/banknote-forgery-detector

Uses machine learning (support vector machines) in Python to classify banknotes as forged or not forged

Primary LanguagePython

Banknote Forgery Detector (MSA 2020)

Project Idea

The project aims to use machine learning via a supervised learning model (support vector machine) to classify whether a banknote is authentic or forged. Each banknote has 5 attributes:

  1. Variance of Wavelet Transformed image (continuous)
  2. Skewness of Wavelet Transformed image (continuous)
  3. Curtosis of Wavelet Transformed image (continuous)
  4. Entropy of image (continuous)
  5. Class i.e. not forged, forged (discrete)

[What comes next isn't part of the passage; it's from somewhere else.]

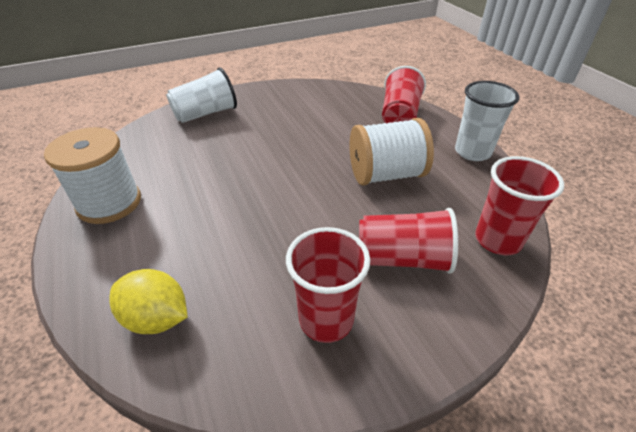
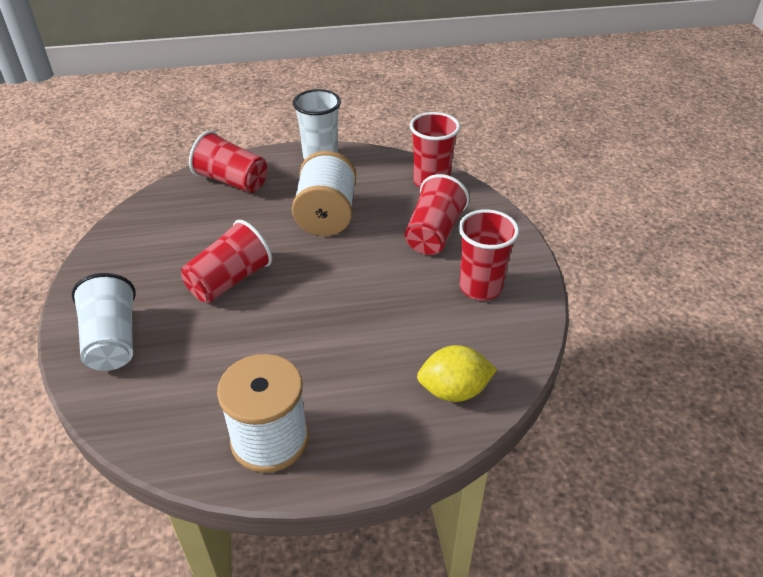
camera: 75 degrees left, 0 degrees up
(157, 318) = (454, 391): yellow lemon -> yellow lemon turned 45 degrees clockwise
(278, 143) = (229, 280): none -> red cup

The model itself classifies a banknote's class based on 3 attributes, curtosis, skewness and variance. These 3 attributes were chosen after various visualisations indicated that this triplet showed the most distinction between the two different classes.

The data in the data set was extracted from images of genuine and forged banknotes, using the Wavelet Transform tool. The original data set is from the UCI Machine Learning Repository and can be found here.

The machine learning model was built using Python, and encapsulated by an object, ForgeryDetector, complete with methods that allow training, testing, data visualisation and predicting the classes of data points.

Background on Support Vector Machines

Support vector machines (SVMs) were the machine learning model of choice because of their prevalent use in classification problems, a high degree of accuracy and requiring less computational power. SVMs attempt to find an N-dimensional hyperplane, where N is the number of features, that classifies data points (e.g. points on either side of the hyperplane are a part of different classes). The hyperplane is influenced by support vectors (i.e. points close to the hyperplane), attempting to maximise the distance between data points in the different classes.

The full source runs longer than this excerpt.